Is a hand written signed will without witnesses valid?


Recently, I have been asked if we can obtain a grant of representation based on a will hand-written and executed by the testator but without the formal requirements of having two witnesses signing at the same time.  Incidentally, a decision in the recent case of Choi Cheung Hung v. Leung Fung Ha [2023] HKCFI 2822 provides some insight on the requirements.

In this case, the deceased hand wrote and signed a brief note to say that after her death, she gives all her assets to the plaintiff applicant (“Written Document”).  In addition, on a subsequent date, she had on her phone a note to say effectively the same thing (“Mobile Phone Note”).  The plaintiff applicant in this case was the de facto (but not legally married) husband of the deceased of over 40 years.
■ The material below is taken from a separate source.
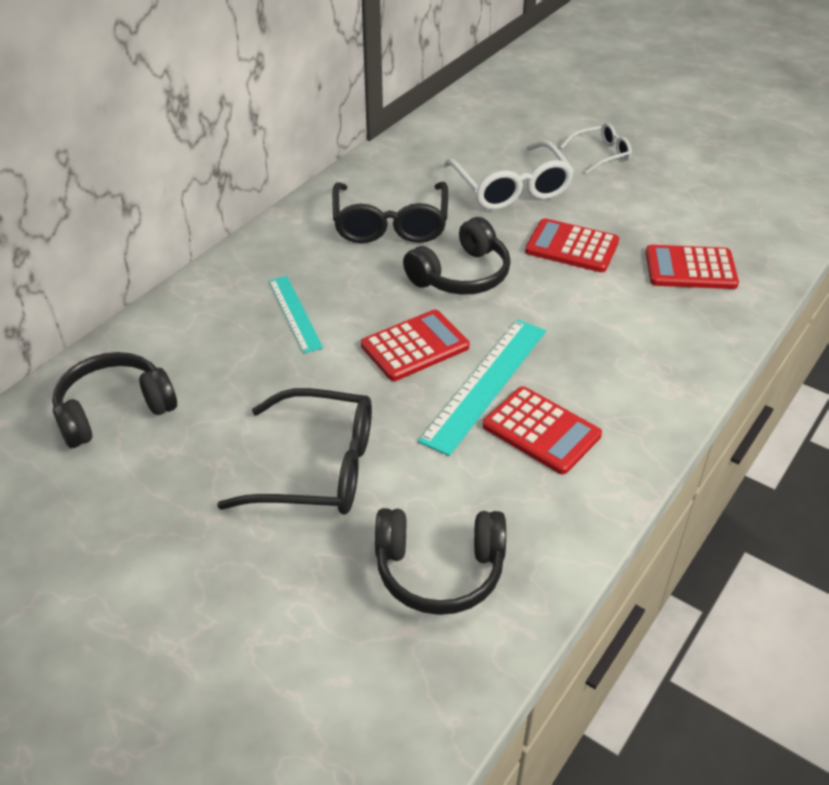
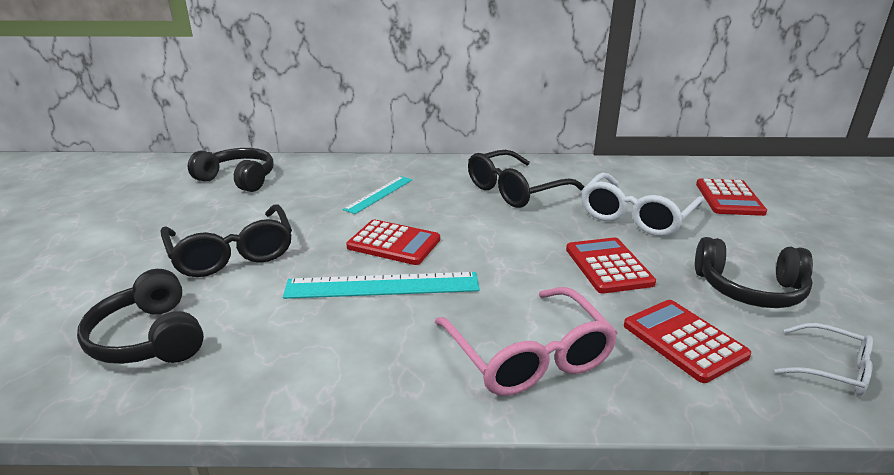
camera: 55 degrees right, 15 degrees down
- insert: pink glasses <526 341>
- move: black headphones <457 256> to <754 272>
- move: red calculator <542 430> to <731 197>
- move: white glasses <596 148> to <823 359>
The court considered section 5(2) of the Wills Ordinance which provides “A document purporting to embody the testamentary intentions of a deceased person shall, notwithstanding that it has not been executed in accordance with the requirements under subsection (1), be deemed to be duly executed if, upon application, the court is satisfied that there can be no reasonable doubt that the document embodies the testamentary intention of the deceased person.” 

In this case, the court has to be satisfied “beyond reasonable doubt” that the document embodies the testamentary intention of the deceased.  Fortunately for the de facto husband, the facts were clearly in his favour and no other potential beneficiaries under intestacy objected to the application, the court propounded the Written Document as the last will of the Deceased.  Interestingly, the court refrained from deciding whether the electronic file of the Mobile Phone Note can be considered “a document” under section 5(2) and treated the electronic file as supporting the testamentary intention under the Written Document.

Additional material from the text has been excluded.